Thanks for your help :-) I was able to go a bit further after adding opening statements for each assets/expenses in my training_data. Otherwise the file would not get validated by Beancount loader. Now stuck as it seems to be unable to recognize the transactions from my importer extract function. Anyway I will keep looking :-)
DEBUG:smart_importer.machinelearning_helpers:Reading training data from file "/Users/julien/Documents/3_Finance/Beancount/trainingdata.beancount"... DEBUG:smart_importer.machinelearning_helpers:Finished reading training data. DEBUG:smart_importer.predict_postings:About to train the machine learning model... INFO:smart_importer.predict_postings:Finished training the machine learning model. DEBUG:smart_importer.predict_postings:About to call the importer's extract function in order to receive entries to be imported... Traceback (most recent call last): File "/Users/julien/Documents/4_Code/blais-beancount-9c9de54513ab/bin/bean-extract", line 4, in <module> from beancount.ingest.extract import main; main() File "/Users/julien/.pyenv/versions/3.6.4/lib/python3.6/site-packages/beancount/ingest/extract.py", line 195, in main args, config, downloads_directories = scripts_utils.parse_arguments(parser) File "/Users/julien/.pyenv/versions/3.6.4/lib/python3.6/site-packages/beancount/ingest/scripts_utils.py", line 56, in parse_arguments mod = runpy.run_path(args.config) File "/Users/julien/.pyenv/versions/3.6.4/lib/python3.6/runpy.py", line 263, in run_path pkg_name=pkg_name, script_name=fname) File "/Users/julien/.pyenv/versions/3.6.4/lib/python3.6/runpy.py", line 96, in _run_module_code mod_name, mod_spec, pkg_name, script_name) File "/Users/julien/.pyenv/versions/3.6.4/lib/python3.6/runpy.py", line 85, in _run_code exec(code, run_globals) File "config.py", line 11, in <module> ing.IngImporter('Assets:Ing:Checking'), File "/Users/julien/Documents/4_Code/smart_importer/smart_importer/predict_postings.py", line 142, in _extract logger.debug(f"Received {len(transactions)} entries by calling the importer's extract function.") TypeError: object of type 'NoneType' has no len()
The branch decorator-for-importer-classes
had merge conflicts that were difficult to resolve (I could not get the testcases to run successfully). So I branched a fresh, new branch feature/apply-decorator-to-class
from master and re-created the necessary changes so that decorators can (and must) now be applied to importer classes, as opposed to extract methods.
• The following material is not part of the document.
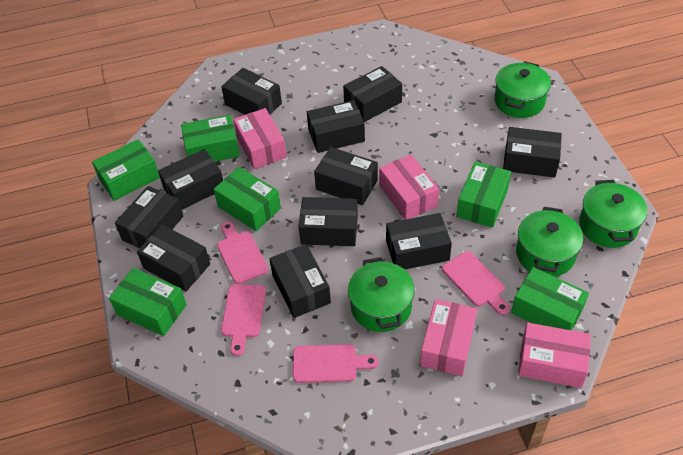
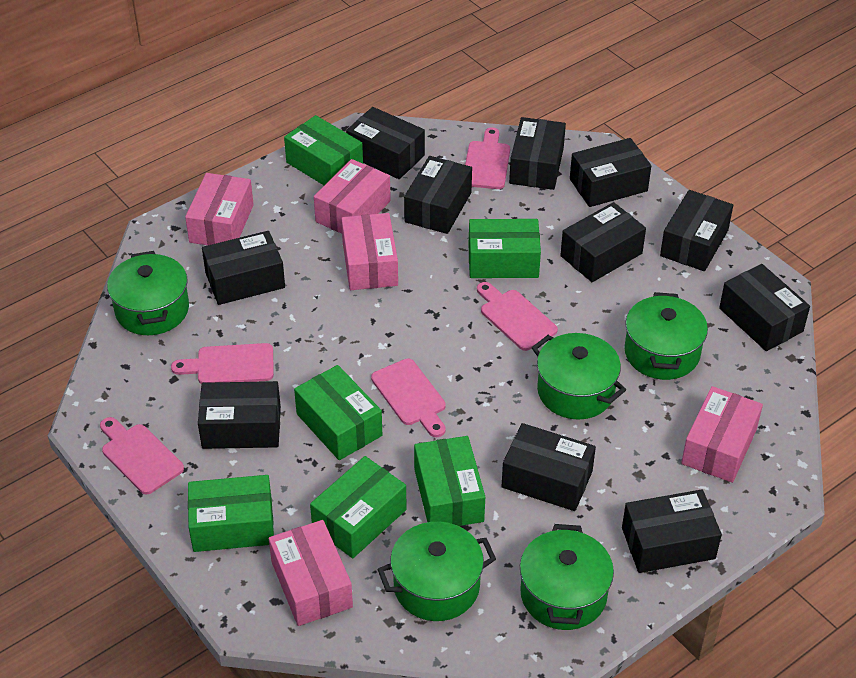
green pot: 4 -> 5
pink box: 4 -> 5
pink cutting board: 4 -> 5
I will merge soon to prevent the new branch from ageing again.
Cleanup: I will delete the old branch decorator-for-importer-classes
since it is no longer needed now.
@tarioch: I hope that is ok for you, since you also committed into the branch? I still have a local copy of the branch in case you need it.
If I understood it right, beancount comes with a csv parser which can be configured and you don't need to actually subclass it. So I think this would be simply a configuration in your foo.import file. It would be nice if we could then configure it somehow to add smart importer functionality without having to extend the existing importer to add the interceptor.